Writing to the President of the society to share his concerns, Haidt said:
“I thought the claim was incorrect from a social science perspective because there are obviously many other remedies. And I explained why I thought the claim was incorrect morally because it requires us to treat people as members of groups, not as individuals, and then to treat people well or badly based on their group membership. That’s exactly the opposite of what most of us who grew up in the late 20th century thought was a settled moral fact.”
Haidt has no problem with anti-racism as a subject of research and conference presentations, only with making it an official goal to be endorsed by all. Instead, he argues, the goal of science and the academy should be to seek the truth no matter what its relationship is to an official ideology. Policies like this pressure scholars, “especially younger ones” who need recognition of their work, “to betray their fiduciary duty to the truth and profess outward deference to an ideology that some of them do not privately endorse.”
Haidt’s concluded he must resign from the Society if the policy remains in place. He believes that ideological conformity reduces the quality of scholarship, and he’s been raising these concerns for over a decade within the Society and outside of it. As nothing has changed—indeed, as the trends have intensified—he believes that the only remaining option is to exit an organisation that does not share his commitment to seeking the truth.
It's a brave stance and one that more academics may find themselves forced to contemplate. I don’t know whether any New Zealand institutions or universities impose any similar conditions on research here. If they do, then let’s hope that local scholars draw inspiration from examples like Haidt’s and push back on those requirements before they become entrenched.

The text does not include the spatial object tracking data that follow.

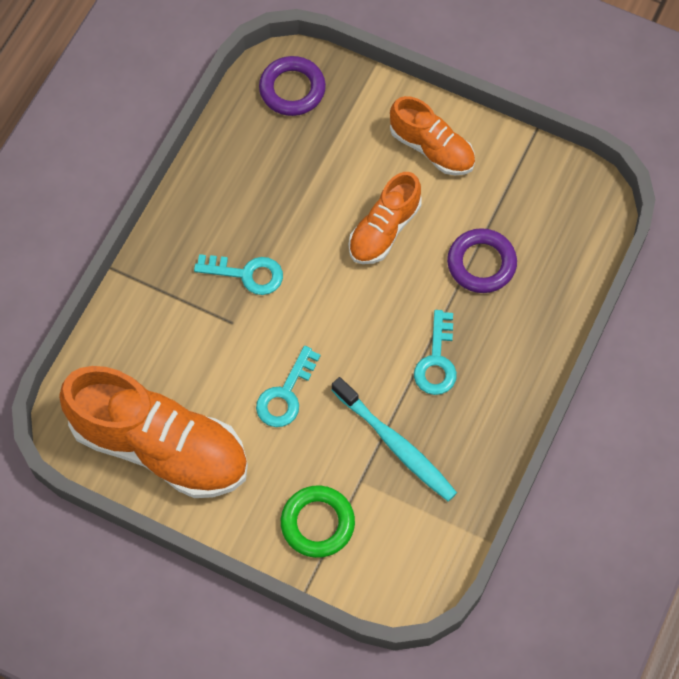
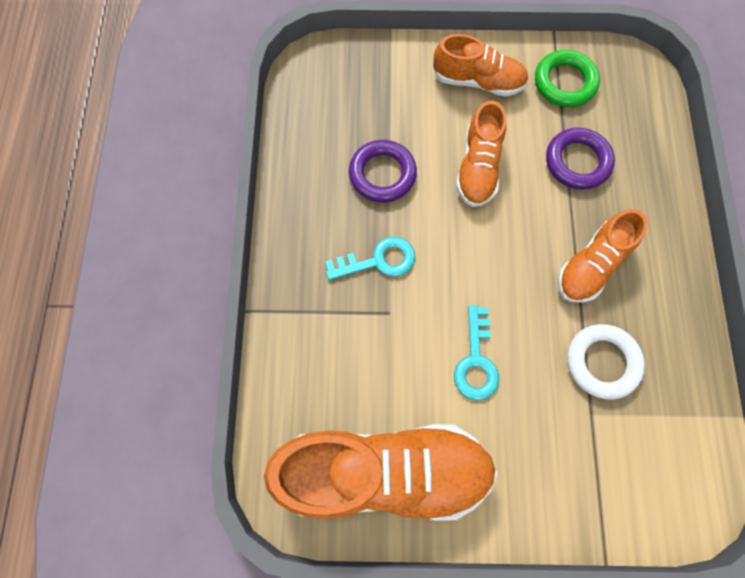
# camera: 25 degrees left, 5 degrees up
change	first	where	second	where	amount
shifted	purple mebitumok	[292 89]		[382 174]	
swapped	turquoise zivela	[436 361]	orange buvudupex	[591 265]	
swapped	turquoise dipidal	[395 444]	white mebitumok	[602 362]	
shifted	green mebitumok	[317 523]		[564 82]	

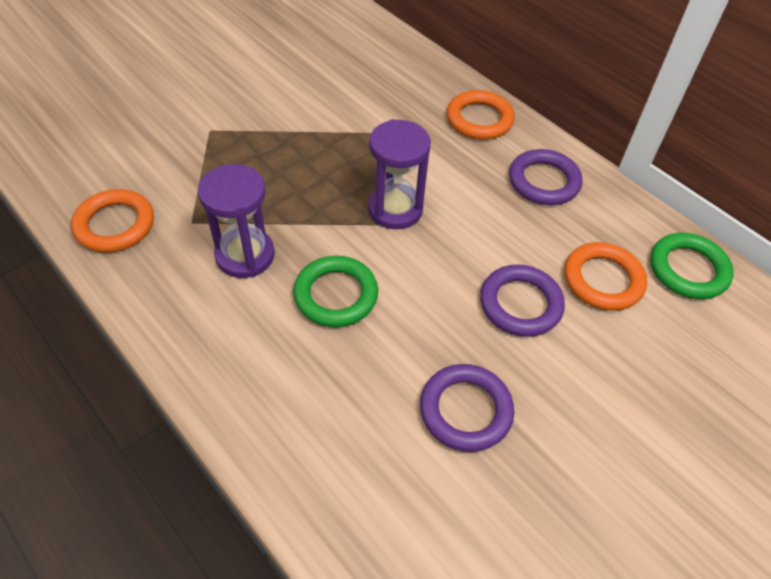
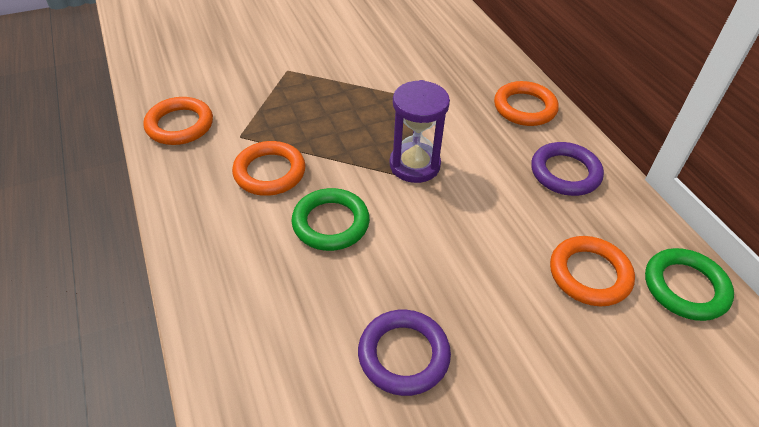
# camera: 20 degrees right, 5 degrees down
change	first	where	second	where	amount
swapped	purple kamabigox	[245 255]	orange mebitumok	[269 172]	
gone	purple mebitumok	[520 304]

Haidt is part of a small minority of academics who are unfortunately fighting a losing battle standing up for academic integrity in an academic world gone rogue - a world dominated by immature, ill-schooled but aggressive ideologues who were indoctrinated by extremist lecturers and professors in the 1990s and are now attempting to take their utopian ideologies to the extreme. They ignore the lessons of the failed 20th century utopian attempts (or are ignorant of them) and their social media savviness allows their small but extreme voice to be beamed incessantly and forcefully to the masses. The idealist experiments of last century ended in mass destruction and outrageous death tolls every time. Are we clever enough to listen to people like Dr Haidt and prevent that happening again? The lemmings currently say, "No!"